Escapó varias veces del orfanato y finalmente lo enviaron a vivir con unos padres adoptivos. Dijo que el día que salió de allí había sido el más feliz de su vida. Con sus nuevos guardianes tenía libertad para ir y venir a su antojo, pero la Alemania que él había conocido estaba adquiriendo rápidamente otro sesgo totalmente distinto. Tenía ocho años cuando llegó Hitler al poder en 1933 y, dos años después, las Leyes de Núremberg prohibieron el matrimonio y las relaciones sexuales entre alemanes judíos y no judíos, acelerando el deslizamiento hacia el abismo.
Recordó que su abuela había trabajado duro tejiendo gorros cuando él tenía trece años para regalarle una bicicleta por su Bar Mitzvah. La prohibición de que los judíos entraran en las universidades y ejercieran determinadas profesiones no le afectó mucho de muchacho. En cambio, la Kristallnacht, la Noche de los Cristales Rotos, sí. Recordó el cuarto de hora de camino al colegio aquel día de noviembre de 1938 entre escaparates hechos añicos y tiendas saqueadas. Cuando llegó a la bonita sinagoga de Breslau, ya estaba en llamas y corrían rumores de que los nazis estaban haciendo redadas de varones judíos jóvenes.
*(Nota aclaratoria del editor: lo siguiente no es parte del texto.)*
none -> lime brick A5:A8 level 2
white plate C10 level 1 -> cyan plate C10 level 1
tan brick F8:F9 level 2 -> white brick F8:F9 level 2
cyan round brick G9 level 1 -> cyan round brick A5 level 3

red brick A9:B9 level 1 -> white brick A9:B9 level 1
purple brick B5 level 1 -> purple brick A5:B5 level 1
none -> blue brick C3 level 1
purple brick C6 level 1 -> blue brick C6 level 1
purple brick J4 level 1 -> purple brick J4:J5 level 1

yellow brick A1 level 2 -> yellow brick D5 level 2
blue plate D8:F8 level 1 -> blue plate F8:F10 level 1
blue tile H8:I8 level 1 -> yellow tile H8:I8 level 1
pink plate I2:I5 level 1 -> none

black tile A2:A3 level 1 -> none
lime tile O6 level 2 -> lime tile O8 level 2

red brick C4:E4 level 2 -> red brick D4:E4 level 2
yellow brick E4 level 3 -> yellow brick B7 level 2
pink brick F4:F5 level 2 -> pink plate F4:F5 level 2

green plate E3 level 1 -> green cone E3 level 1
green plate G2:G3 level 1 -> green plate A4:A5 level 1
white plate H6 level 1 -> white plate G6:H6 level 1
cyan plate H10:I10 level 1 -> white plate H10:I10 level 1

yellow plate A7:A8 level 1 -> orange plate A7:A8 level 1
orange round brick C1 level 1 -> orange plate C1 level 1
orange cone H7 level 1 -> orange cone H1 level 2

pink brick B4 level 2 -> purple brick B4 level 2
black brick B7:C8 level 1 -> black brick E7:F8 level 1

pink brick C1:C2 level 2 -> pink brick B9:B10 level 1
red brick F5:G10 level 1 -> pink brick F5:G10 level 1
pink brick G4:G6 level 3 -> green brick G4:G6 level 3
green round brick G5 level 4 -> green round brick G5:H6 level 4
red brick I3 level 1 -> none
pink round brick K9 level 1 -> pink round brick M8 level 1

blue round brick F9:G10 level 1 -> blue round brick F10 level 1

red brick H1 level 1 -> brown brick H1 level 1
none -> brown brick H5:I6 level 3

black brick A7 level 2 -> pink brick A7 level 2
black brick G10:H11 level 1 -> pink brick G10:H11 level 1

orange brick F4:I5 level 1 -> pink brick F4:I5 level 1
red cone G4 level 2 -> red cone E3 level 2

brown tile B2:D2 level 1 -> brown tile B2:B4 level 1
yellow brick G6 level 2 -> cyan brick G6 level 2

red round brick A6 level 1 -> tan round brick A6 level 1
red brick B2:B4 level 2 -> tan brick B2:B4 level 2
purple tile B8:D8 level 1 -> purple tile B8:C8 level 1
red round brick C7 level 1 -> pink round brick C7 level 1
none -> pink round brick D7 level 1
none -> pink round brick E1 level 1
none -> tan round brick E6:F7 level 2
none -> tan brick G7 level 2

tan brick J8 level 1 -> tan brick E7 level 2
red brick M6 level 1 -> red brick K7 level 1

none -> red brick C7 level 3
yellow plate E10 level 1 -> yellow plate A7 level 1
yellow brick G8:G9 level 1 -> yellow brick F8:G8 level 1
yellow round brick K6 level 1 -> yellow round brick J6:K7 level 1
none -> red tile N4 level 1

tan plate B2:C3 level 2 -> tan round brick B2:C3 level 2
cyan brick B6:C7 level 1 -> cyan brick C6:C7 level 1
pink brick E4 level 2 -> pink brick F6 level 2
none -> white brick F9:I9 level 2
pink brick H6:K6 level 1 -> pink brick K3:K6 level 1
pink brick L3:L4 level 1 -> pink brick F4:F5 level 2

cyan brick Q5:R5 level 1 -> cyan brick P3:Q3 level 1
Ahí se acabó el colegio. Los adultos que le rodeaban solo hablaban angustiados de cómo emigrar, cómo huir. Susanne había conseguido plaza en el Kindertransport a Inglaterra, pero Ernie no. Acabó trabajando en un proyecto estilo kibutz, orientado a animar a los judíos a volver a su tierra y labrarse un futuro en Israel. Los nazis lo toleraron durante algún tiempo, pero finalmente lo desmantelaron en los primeros años de la guerra.
Ernie, que entonces no contaba más que quince años, volvió a casa a cuidar de su anciana abuela enferma, que por entonces ya dependía totalmente de él. Vivían los dos en una habitación de un tercer piso porque la legislación que constreñía la vida de los judíos era cada vez más dura. Se les restringía incluso la cantidad de gas y electricidad, obligándoles a cocinar en un hornillo de queroseno de un amigo comerciante. Ernie se libró de las redadas durante algún tiempo y encontró trabajo en una empresa de reparación de neumáticos y con eso pudo ayudar a su abuela.
Al verle contar su historia, me llamó la atención cuánto tiempo había conseguido conservar la libertad. Yo siempre había temido que el tiempo pasado en los campos hubiera sido mayor. Menos mal, dije para mis adentros, aunque yo sabía —todos sabíamos— hacia dónde se encaminaba su historia. Los vecinos y un tendero les ayudaron dándoles comida en secreto, pero el cerco se fue estrechando. Las tropas alemanas que regresaban del servicio activo ya estaban contando lo que habían hecho con los judíos polacos: las redadas, los guetos, los procesos de selección. Las historias se difundieron enseguida, pero eran tan brutales que nadie se las quería creer, y eso que eran un anticipo de lo que se avecinaba.
La abuela de Ernie se había librado de momento, aunque sus hermanas ya habían sido deportadas. Entonces, en enero de 1943, apareció el nombre de Ernie en una de las últimas listas de judíos por deportar de la ciudad; le dijeron que se preparara porque se lo llevaban al este. Pensaba que serían trabajos forzados, quizá tuvieran que construir carreteras o algo así, aunque nadie sabía exactamente lo que la suerte pudiera depararles. Metió todo en una mochila, reunió toda la ropa de invierno que tenía y esperó.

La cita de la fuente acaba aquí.